"thank you all for coming"

Our support group meets on the second Wednesday of every month.  At one meeting, held in the cramped upstairs of the local church, the power failed.  The facilitator lit a candle and placed it in the center of the group.  Sitting in a circle, we mourned our children and one another’s by candlelight as the summer night drove the oxygen out of the room and the shadows higher and higher up the wall. 

This meeting was auspicious.  It was the first in which M. and I were not the group's newest members.  Two new couples had joined, starting me and M. down the path to veteran-hood.  As each member of the circle told her story, one of the newcomers would interject, interrupt, and break in: her thirst to be understanding and to be understood so deep and parching, no amount of relating could slake it.  The other new mother, having shared her story, said very little.  She just looked around the room, listening, maybe searching our shadowed faces for what she will look like three months, ten months, two years down the timeline.

After that night, the group moved back to the upstairs library of a nearby synagogue.  We are surrounded by books with titles like The Long War and Sands of Sorrow.  Joy and Remembrance and We Had a Dream.  And Babi Yar, which looks like Baby every time I light upon its spine.  At each meeting, I hope there will be no new members.  Every time there are, it is a reminder of a hard and disorienting fact: that after your babies die, and while you are at this point or that in the grieving process, other people’s babies die, too.  This throws a hard light onto at least one self-deception of the bereaved: the world has not, in fact, stopped.  It is spinning right along.  Grief just makes you forget the motion for a little while—so long as you don’t happen upon other people as they are hurled over the side.

When M. and I were new to the group, maybe this is what we meant to the longer-standing members.  I know when I first see the new initiates, that is what they mean to me.  At the same time M. and I were say, driving to Phoenix, or walking in San Diego, or beginning therapy, or realizing how near the due date was, someone else was just then experiencing that first something’s-wrong punch of terror, crying their first anguished cry, or watching a little casket descend, rocking in the breeze like a bassinette, just as Gus’s and Zoey’s did.  

Listening to the newcomers tell their stories, repeating ours, hearing the further-along members share the new, surprising shapes their pain has taken, I came to see that we are not a portrait of grief.  We are a telescopic view. 

Seeing where the new members are in their mourning and recognizing in where they are now a place you once were—this is not looking in a mirror; it is looking back in time.  It is to peer through a lens into deep space, to see a cataclysm as great as the distance its light has crossed.  It is to try to reconcile its fundamental gone-ness with its vital now-ness.  And it bends the mind, because how could anything so violent and so exquisite, be the past?  It is to see the after-effects of the Big Bang: not happening now of course, but to all appearances absolutely now. 
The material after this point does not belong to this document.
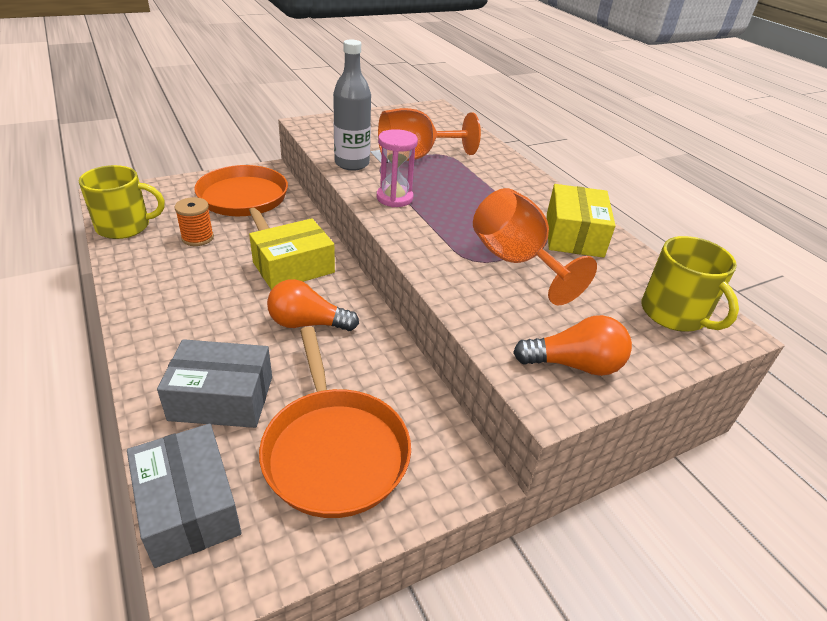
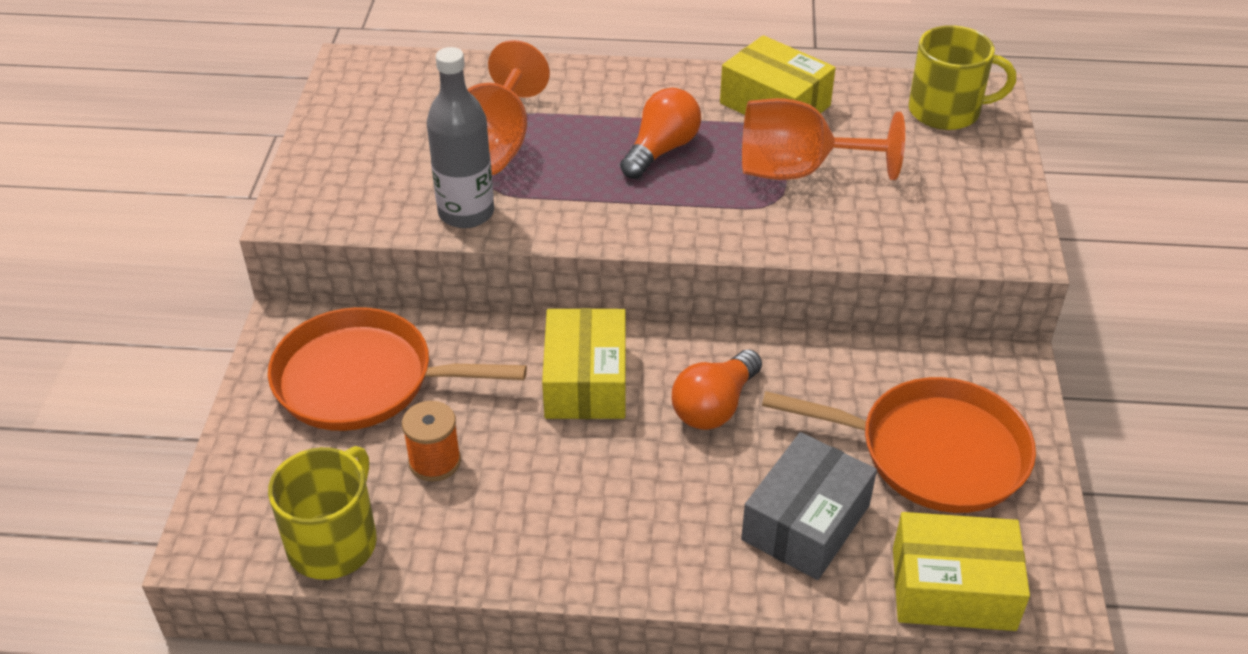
camera: 55 degrees left, 5 degrees up
(188, 507) = (953, 588): grey box -> yellow box
(394, 198) = (592, 209): pink hourglass -> none
(574, 365) = (981, 212): orange light bulb -> orange light bulb (661, 150)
This is as fitting an image as any, the Big Bang.  It was a calamity that birthed a universe and forever veiled what existed before—hiding it not only from sight but also from imagining.  Ask any of us there in that upstairs libary, each of us intimate with who the others have become, but still strangers to who they had been: what were our children’s deaths if not that? 

 

What experiences have you had “mentoring” babyloss parents or with support groups?  How did the experience of being a more established member of the community differ from being a newer one?